The adjutant general of the United States Army is given the rank of Lieutenant General with similar ranks in other military services. This rank places the adjutant general directly beneath the Army Chief of Staff, a position responsible for overseeing administrative concerns for the military. Adjutant generals are typically considered the Assistant Chief of Staff and carry out day-to-day operations on behalf of the Chief of Staff. These operational duties include shifting personnel, ensuring sufficient space for transferred soldiers, and assessing equipment needs in case of active operations.


Individual divisions and battalions within an army may feature adjutant generals to organize limited resources. This official works with the divisional chief of staff to assess munitions, emergency supplies, and food reserves. These resource assessments are shared with adjutant generals in other units in the region to avoid inefficiencies. An adjutant general in an army division coordinates with the army’s Adjutant General Corps to arrange personnel transfers, discharges, and training. Additional responsibilities for an adjutant general include training officers for human resources and administrative positions within the Chief of Staff’s office.

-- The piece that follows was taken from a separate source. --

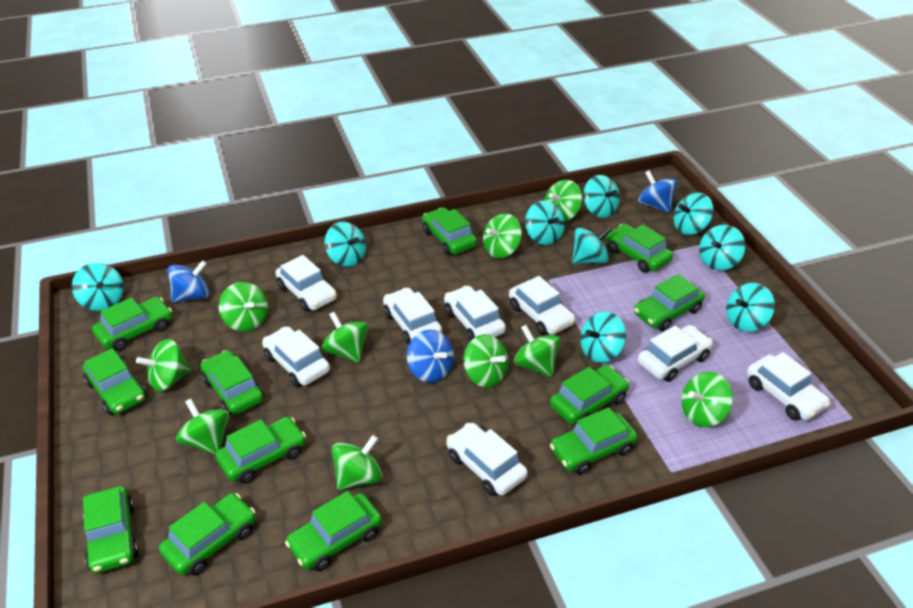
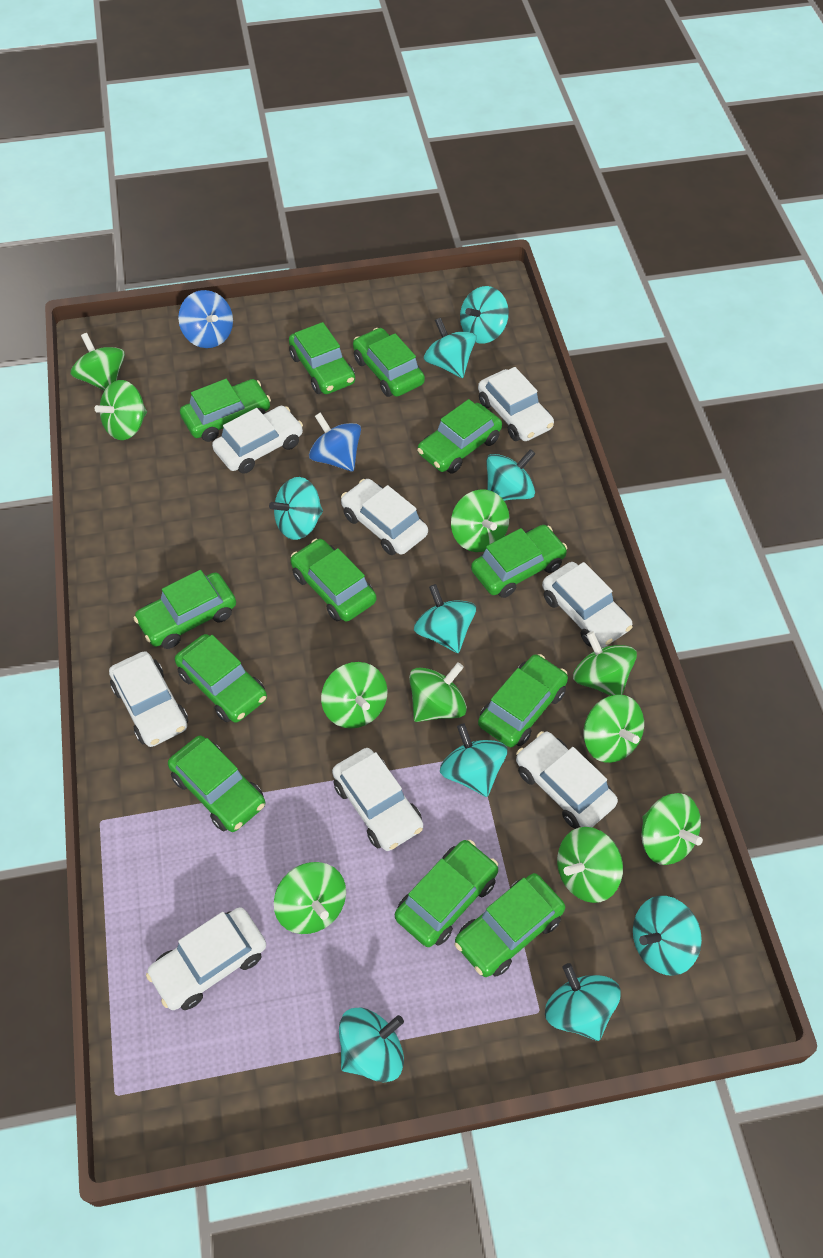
blue spinning top: 3 -> 2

Adjutant generals oversee recordkeeping processes regarding personnel moves and advancement throughout the army. This oversight includes review of registration materials and personnel evaluations for clarity, accuracy, and completion with personnel employed by the Chief of Staff's office to sort through high volumes of incoming documents. An adjutant general also handles storage of sensitive materials including discharge papers for enlisted personnel and officers. In many military organizations, these records are increasingly being digitized although printed documents remain in storage to protect against computer hacking.

Appointed by the governor in most cases, the U.S. National Guard places the adjutant general at the head of each state National Guard unit. As of January 2011, 54 Adjutant Generals were in charge of units in the 50 states, the District of Columbia, Puerto Rico, Guam, and the Virgin Islands. These military leaders may also receive orders from the President of the United States and the Joint Chiefs of Staff when operational assistance is needed at home and abroad. Adjutant generals in the U.S. National Guard stay current on the needs of personnel under their command with events hosted by the Adjutants General Association of the United States.